Sprouts are a “living food.” Unlike other fruit and vegetables, which lose a significant amount of vitamins by the time they reach your table, sprouts continue to produce nutrients after being harvested.
Sprouts Have a Higher Nutritional Content Than Any Other Food. A sprouted seed, bean or nut has many times the nutritional value than the non- sprouted version. Replacing the lettuce in your salad with sprouts will give you 5 times the protein, 6 times the Vitamin C and 7 times the B Complex Vitamins.
The Most Enzyme-Rich Food You Can Find. Enzymes act as a catalyst for the chemical reactions in our bodies while helping us digest essential nutrients in our food. A sprouted seed, nut or bean has a whopping 43 times the enzyme power when compared to the non-sprouted version.
Sprouts Are High in Anti-Oxidants. Anti-oxidants protect our DNA from damage and slow down the effects of aging.
Green Sprouts (ie. Alfalfa and Wheat Grass) Are Rich In Chlorophyll. Chlorophyll cleanses our blood and detoxifies our system. It has the ability to regenerate our bodies on a cellular and molecular level.
The Amazing Power of Sprouts!
Clover Sprouts contain significant dietary sources of phytoestrogens which have been connected with prevention of menopausal symptoms, osteoporosis, cancer and heart disease. They also contain the most significant dietary sources of isoflavones of any sprout variety.
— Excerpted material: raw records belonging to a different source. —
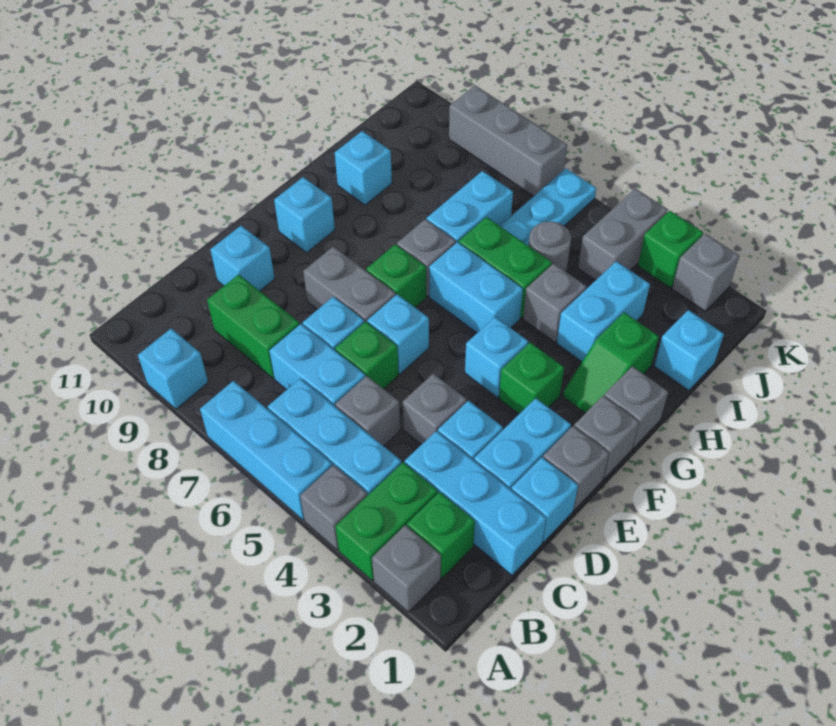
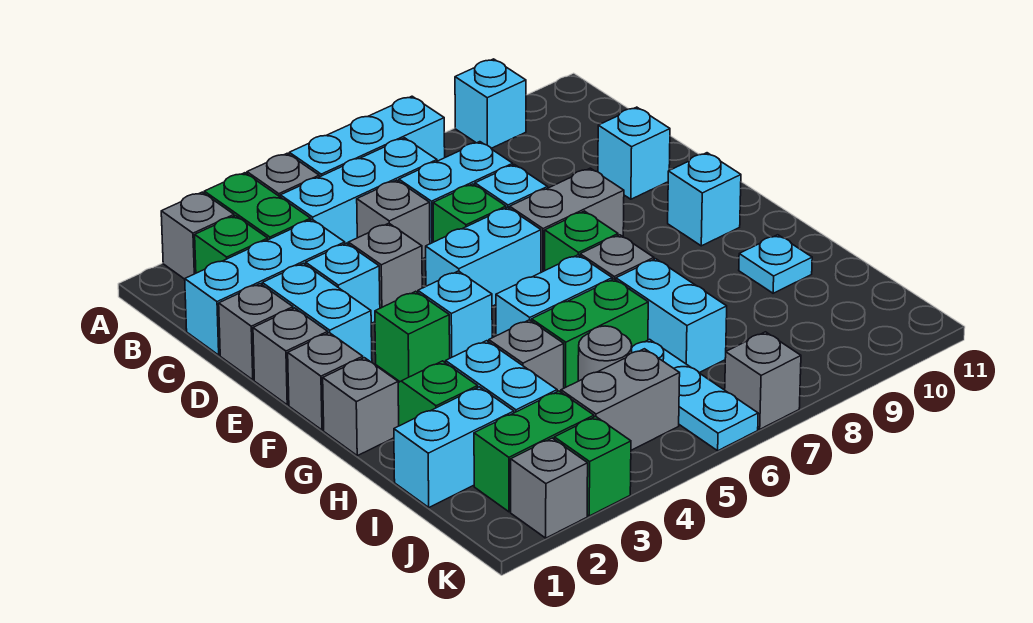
green brick C8:C9 level 1 -> green brick J2:J3 level 1
cyan brick D1 level 1 -> grey brick D1 level 1
cyan brick E6 level 1 -> cyan brick E5:E6 level 1
cyan brick H10 level 1 -> cyan plate H10 level 1
cyan brick I1 level 1 -> cyan brick I1:I2 level 1
grey brick J4:K4 level 1 -> grey brick J4:J5 level 1
grey brick K7:K9 level 1 -> grey brick K7 level 1

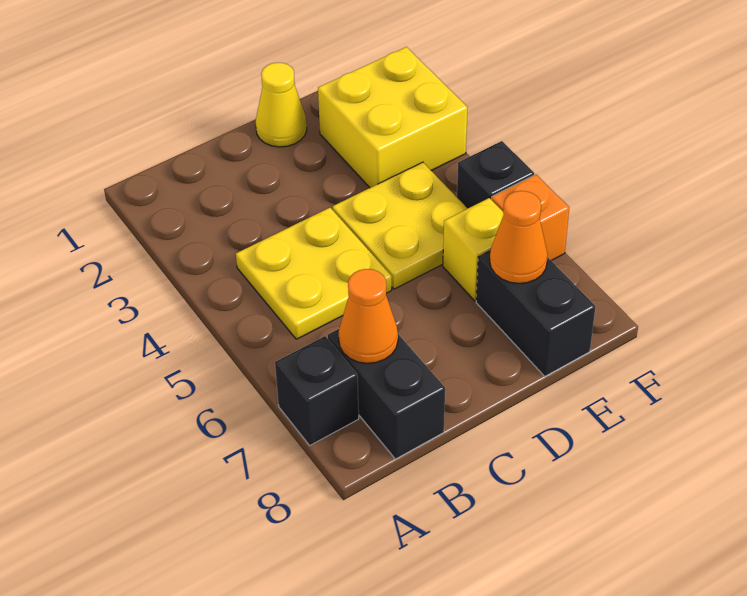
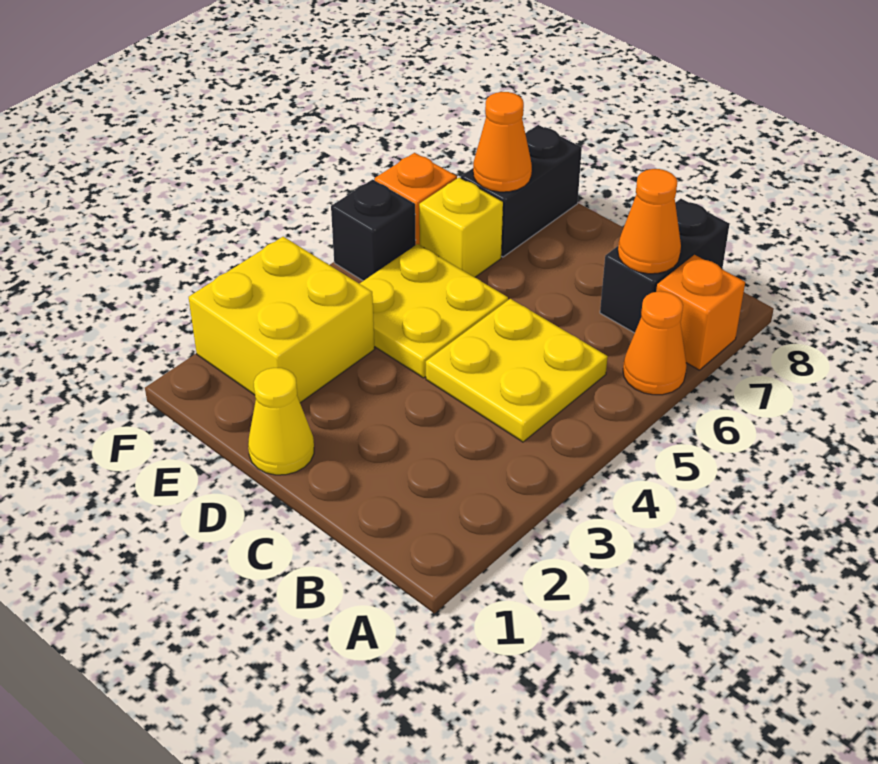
none -> orange cone A6 level 1
black brick A7 level 1 -> orange brick A7 level 1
Isoflavones may have powerful anti-cancer properties.
Uses: Salads, sandwiches
Broccoli Sprouts have a mildly peppery flavor.
They are also high in the cancer-fighting compound, sulforaphane. “Three-day-old broccoli sprouts consistently contain 20 to 50 times the amount of chemoprotective compounds found in mature broccoli heads and may offer a simple dietary means of chemically reducing cancer risk,” Dr. Paul Talalay reported in a 1997 Johns Hopkins press release.
Alfalfa Sprouts are one of our finest food sources of saponins. Saponins may help lower the bad cholesterol and fat but not the good HDL fats.
Uses: Great texture in sandwiches, salads and omelets
Mung Bean Sprouts are a good source of protein, fiber and vitamin C. Because they are harvested early, Jonathan’s Mung Bean Sprouts are more nutrient dense. They are considered useful in defending against several chronic, age-related diseases, including heart disease, cancer, diabetes and obesity.
Uses: Perfect for many Asian dishes. Best when lightly cooked.
Pea Shoots are an incredible source of antioxidants, phytonutrients, enzymes, oxygen, minerals and vitamins. They help to alkalize your body, support your immune system and ensure proper cell regeneration.
* Seven times more vitamin C than blueberries; * Eight times more folic acid than bean sprouts;
* Four times more Vitamin A than tomatoes; * Up to 69% of high quality bioavailable protein.
Uses: Stir fry, casseroles, salads, side dish, juice
Radish Sprouts have 29 times more vitamin C than milk and 4 times the vitamin A. These spicy sprouts have 10 times more calcium than a potato and contain more vitamin C than pineapple.
Uses: Too delicate for cooking, radish sprouts are generally used to spice up salads or sandwiches.